Fourth, Noelle-Newman’s “Spiral of Silence” theory has not be overcome by social media usage. A number of studies confirm the fear that even on-line, people are much more likely to express their opinion when they perceive their views match those of others in the conversation. So hoping that the almost innumerable opportunities for creating conversation and genuine dialogue on the web is simply not happening. There continues to be as much discouragement of disagreement about issues and the inevitable reinforcement of the “right” point of view in the digital age as there was in the television and print age.
The discerning reader may already have their hackles up that I described this as part of a “dystopian” world. Let me end by justifying that claim (whether or not it is over-the-top).
Advertising is corrosive to the environmental and social fabric. A wag once observed, “Advertising gets us to buy things we don’t need with money we ain’t got.” Some of the blame for climate change has to be laid at our feet as consumers. We pretend like we aren’t affected by advertising when the evidence is clearly to the contrary. It is easy to blame fossil fuel usage for climate change, less comfortable to look ourselves in the eye when we are buying goods not essential to our well-being because we are influenced by the ubiquity of advertising.
A gossamer world where happiness is measured only through the lens of white, middle-class, thin and beautiful, American people will ultimately blow up (literally and figuratively) in our faces.
A gossamer world where happiness is measured only through the lens of white, middle-class, thin and beautiful, American people will ultimately blow up (literally and figuratively) in our faces. Our inability to diversify in our understanding and appreciation of the “other” in all its forms further threatens our ability, in the United States, to fulfill the hopes of the nation’s founders (who themselves were flawed human beings). Racial tension, push back against LBGTQ people, Islamophobia, gated communities, and growing risk of war in many parts of the world can only be addressed when we are able to look ourselves in the mirror and take ownership of our role in perpetuating society — one which is so wrapped up in believing that advertising is the fuel of the economic machine that we miss the more fundamental question of what kind of world we will leave to future generations.

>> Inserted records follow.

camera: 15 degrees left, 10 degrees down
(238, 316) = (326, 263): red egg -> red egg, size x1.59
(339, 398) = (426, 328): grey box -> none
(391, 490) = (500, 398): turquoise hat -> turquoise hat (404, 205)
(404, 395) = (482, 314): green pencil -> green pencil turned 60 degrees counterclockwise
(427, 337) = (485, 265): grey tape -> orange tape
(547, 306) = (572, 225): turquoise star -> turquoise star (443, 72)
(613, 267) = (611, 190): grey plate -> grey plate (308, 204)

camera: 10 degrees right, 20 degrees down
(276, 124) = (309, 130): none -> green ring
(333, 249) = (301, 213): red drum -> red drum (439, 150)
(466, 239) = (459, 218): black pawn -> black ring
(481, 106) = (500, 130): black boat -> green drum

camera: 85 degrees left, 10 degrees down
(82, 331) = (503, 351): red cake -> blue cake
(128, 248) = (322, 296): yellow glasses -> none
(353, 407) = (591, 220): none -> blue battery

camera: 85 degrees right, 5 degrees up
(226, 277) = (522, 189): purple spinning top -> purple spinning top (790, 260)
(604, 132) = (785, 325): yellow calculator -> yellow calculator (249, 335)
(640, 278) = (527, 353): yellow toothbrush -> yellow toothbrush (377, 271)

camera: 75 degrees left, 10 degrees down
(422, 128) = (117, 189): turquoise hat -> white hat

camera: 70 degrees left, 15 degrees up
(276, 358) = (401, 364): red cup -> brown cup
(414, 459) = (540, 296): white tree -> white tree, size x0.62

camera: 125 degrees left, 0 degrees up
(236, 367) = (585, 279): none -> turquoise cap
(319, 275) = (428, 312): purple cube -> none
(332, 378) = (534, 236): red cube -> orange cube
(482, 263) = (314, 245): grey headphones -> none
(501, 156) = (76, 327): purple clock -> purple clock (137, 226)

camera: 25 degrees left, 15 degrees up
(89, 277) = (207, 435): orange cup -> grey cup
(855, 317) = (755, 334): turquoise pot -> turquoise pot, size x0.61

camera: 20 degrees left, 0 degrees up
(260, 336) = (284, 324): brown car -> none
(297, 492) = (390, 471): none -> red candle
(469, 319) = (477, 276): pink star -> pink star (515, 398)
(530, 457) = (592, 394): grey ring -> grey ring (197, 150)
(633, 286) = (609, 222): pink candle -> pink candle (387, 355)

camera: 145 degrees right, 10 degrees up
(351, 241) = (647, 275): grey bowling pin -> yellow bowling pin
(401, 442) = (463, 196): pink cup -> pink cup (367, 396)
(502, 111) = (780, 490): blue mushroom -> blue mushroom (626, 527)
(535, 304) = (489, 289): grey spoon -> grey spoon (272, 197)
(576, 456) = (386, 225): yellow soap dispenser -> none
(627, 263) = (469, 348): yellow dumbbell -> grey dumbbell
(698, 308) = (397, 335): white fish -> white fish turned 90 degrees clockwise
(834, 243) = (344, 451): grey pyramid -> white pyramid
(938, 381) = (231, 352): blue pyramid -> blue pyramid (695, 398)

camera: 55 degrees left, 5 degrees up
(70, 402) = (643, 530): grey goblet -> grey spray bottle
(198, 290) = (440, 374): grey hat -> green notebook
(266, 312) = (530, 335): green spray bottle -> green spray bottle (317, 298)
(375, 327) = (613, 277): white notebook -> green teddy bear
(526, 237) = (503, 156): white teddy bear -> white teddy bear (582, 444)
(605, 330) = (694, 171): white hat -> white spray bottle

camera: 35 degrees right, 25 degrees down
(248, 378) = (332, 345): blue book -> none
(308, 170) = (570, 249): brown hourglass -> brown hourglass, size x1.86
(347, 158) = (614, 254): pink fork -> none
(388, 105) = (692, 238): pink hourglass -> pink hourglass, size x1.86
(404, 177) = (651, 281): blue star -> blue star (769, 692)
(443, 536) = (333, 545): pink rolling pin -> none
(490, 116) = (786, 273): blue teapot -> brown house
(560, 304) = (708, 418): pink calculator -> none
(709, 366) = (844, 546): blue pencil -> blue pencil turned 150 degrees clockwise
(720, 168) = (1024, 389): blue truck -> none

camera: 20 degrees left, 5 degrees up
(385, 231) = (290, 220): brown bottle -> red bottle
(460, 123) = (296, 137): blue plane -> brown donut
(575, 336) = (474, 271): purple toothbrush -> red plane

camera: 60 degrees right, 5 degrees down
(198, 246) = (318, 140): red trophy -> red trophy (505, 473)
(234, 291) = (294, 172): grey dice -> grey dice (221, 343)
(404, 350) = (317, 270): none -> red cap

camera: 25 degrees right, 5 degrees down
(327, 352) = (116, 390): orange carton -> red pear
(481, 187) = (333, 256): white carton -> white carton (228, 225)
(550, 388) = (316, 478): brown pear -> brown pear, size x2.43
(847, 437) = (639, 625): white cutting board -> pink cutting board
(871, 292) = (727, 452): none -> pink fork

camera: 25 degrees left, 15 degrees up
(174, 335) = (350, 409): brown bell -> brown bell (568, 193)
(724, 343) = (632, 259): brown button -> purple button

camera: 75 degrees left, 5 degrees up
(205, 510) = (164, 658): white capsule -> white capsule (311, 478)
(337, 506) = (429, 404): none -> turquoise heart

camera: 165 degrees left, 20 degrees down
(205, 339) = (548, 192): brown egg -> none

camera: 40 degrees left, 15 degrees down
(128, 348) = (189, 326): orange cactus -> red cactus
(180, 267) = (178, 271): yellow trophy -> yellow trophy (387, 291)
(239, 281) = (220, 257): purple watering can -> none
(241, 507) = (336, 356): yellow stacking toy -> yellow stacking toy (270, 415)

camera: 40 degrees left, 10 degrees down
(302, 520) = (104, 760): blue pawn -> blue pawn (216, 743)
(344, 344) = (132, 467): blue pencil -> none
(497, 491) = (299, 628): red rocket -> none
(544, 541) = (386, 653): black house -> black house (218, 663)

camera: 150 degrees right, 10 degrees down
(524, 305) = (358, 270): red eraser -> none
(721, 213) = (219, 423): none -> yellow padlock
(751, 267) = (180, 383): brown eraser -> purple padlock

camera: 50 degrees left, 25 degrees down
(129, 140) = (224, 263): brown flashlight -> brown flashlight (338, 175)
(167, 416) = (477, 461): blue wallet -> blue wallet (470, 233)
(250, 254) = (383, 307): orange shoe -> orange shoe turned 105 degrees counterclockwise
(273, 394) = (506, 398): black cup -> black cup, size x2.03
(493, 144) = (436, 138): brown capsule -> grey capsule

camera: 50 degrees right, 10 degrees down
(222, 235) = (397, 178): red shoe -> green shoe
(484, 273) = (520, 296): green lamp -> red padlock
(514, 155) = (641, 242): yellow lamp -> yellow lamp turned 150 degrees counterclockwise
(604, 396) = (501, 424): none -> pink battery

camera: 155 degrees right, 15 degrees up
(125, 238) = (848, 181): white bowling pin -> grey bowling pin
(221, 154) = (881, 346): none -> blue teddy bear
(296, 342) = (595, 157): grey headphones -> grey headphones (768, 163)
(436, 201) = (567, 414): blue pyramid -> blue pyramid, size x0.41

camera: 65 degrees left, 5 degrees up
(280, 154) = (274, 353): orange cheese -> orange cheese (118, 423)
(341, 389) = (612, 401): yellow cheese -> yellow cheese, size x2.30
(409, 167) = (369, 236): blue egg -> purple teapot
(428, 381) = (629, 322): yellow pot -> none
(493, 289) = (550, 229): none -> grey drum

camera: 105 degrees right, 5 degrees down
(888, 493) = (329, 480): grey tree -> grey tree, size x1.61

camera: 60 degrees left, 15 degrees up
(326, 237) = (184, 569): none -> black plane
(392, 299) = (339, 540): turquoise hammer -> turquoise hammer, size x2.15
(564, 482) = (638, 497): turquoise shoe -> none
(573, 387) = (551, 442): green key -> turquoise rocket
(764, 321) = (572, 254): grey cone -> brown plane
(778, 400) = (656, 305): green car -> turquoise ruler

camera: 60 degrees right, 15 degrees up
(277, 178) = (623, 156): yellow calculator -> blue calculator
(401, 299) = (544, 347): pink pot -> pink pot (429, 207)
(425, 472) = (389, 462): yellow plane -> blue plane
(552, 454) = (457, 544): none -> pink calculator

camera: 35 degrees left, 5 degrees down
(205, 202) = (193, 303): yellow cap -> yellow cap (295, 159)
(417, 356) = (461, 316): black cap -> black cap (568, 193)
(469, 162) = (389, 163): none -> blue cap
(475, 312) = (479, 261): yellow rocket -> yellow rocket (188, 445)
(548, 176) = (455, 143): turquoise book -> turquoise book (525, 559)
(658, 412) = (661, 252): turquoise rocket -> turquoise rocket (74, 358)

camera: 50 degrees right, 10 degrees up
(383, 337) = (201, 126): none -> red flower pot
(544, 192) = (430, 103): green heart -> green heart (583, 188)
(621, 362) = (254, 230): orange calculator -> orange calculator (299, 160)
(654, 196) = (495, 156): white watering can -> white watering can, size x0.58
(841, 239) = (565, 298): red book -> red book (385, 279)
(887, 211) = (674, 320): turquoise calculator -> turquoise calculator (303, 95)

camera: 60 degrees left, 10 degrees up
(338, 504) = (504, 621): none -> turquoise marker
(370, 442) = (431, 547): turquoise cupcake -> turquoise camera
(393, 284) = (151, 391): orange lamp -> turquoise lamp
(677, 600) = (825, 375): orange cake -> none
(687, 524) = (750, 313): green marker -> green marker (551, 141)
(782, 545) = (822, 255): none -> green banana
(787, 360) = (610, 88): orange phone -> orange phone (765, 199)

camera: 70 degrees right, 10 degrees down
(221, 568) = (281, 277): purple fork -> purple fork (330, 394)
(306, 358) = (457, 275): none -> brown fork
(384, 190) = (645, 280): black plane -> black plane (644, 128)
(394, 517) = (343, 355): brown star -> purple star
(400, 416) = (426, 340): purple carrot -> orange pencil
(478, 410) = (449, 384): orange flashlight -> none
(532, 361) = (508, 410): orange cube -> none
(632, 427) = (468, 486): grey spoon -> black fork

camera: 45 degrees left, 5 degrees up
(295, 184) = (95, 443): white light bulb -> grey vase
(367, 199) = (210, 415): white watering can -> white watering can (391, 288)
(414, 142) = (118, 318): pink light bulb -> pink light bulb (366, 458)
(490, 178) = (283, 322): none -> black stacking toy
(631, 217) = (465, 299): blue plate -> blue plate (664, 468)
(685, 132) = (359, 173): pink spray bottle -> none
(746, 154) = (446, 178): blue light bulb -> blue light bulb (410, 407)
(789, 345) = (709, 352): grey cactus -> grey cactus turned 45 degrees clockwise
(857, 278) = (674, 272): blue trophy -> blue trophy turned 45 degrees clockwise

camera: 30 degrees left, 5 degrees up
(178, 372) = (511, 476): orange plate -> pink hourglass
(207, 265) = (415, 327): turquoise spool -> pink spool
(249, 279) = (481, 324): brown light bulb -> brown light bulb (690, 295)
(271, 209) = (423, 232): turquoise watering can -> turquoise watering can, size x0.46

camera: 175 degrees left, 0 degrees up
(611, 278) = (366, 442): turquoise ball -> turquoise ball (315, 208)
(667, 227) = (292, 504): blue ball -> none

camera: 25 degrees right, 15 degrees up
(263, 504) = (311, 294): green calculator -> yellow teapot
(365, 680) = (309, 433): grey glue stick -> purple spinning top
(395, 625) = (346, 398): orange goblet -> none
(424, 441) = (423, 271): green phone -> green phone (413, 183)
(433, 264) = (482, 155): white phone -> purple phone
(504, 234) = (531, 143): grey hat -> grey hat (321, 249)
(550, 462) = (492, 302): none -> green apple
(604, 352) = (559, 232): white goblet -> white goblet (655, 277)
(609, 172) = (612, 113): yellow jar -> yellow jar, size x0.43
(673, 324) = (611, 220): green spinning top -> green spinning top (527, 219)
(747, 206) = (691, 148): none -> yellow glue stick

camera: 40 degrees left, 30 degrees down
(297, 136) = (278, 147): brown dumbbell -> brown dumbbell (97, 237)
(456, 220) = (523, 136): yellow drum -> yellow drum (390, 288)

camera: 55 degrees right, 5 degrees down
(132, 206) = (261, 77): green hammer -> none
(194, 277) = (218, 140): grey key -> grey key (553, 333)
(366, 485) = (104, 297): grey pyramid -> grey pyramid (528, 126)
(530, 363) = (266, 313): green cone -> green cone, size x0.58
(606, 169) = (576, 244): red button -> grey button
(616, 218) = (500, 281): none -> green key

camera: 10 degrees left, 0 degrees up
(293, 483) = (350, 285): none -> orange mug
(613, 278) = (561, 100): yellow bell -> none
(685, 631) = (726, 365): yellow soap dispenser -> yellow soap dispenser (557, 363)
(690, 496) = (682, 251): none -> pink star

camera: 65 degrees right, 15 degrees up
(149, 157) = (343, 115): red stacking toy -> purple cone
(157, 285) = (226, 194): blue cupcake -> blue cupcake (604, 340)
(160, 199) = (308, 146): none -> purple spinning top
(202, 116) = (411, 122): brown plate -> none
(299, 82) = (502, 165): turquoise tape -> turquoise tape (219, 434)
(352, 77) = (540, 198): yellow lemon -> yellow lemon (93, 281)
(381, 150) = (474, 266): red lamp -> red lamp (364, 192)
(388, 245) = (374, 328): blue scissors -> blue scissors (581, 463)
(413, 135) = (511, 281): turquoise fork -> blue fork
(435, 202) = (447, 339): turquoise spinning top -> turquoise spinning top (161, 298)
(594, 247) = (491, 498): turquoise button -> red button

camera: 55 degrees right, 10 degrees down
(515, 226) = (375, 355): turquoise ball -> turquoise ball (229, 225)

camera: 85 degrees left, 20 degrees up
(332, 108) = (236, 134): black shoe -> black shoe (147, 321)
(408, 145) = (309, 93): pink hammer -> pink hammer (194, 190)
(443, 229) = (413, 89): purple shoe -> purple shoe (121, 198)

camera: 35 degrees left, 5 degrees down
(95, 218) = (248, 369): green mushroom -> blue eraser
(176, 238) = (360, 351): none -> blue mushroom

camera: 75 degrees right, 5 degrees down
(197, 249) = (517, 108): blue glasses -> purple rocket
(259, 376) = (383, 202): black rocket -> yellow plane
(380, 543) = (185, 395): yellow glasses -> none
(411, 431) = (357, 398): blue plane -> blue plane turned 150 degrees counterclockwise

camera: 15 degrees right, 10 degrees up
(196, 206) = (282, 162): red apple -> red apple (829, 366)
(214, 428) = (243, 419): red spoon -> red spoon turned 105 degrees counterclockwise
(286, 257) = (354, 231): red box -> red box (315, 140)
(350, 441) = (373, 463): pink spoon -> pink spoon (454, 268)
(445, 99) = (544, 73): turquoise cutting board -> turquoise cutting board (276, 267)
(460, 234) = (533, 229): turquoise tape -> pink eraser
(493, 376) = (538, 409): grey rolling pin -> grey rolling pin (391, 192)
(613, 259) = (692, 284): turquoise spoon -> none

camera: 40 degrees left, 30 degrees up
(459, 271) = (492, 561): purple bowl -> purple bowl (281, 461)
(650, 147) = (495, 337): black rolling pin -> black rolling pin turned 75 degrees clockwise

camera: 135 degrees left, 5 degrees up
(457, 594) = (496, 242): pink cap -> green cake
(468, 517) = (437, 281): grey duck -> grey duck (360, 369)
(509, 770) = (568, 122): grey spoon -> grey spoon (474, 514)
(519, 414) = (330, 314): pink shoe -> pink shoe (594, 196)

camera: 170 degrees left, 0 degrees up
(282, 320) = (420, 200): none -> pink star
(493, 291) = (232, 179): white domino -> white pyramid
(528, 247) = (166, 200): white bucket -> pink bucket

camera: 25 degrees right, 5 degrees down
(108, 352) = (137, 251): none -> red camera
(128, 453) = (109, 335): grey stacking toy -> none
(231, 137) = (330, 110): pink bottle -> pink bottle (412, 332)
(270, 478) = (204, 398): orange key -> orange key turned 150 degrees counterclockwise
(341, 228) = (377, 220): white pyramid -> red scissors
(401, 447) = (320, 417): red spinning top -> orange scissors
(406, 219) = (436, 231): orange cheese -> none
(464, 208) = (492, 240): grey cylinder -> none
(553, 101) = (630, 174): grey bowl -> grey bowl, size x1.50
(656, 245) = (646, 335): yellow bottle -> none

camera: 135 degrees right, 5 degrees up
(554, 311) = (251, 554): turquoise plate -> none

When a person is invisible in the media, they are rendered invisible in the minds of the homogenous majority. When they are invisible to the homogeneous majority, their needs, values, hopes and fears are scorned and rejected. All the acts of defiance, like kneeling at football games and attending protest events and retweeting smarmy political observations, will not wash away that terrible reality and its disturbing implications for our future and the future of future generations.
Oh, and if you’re interested, the original Taco Bell ads can still be found on Youtube.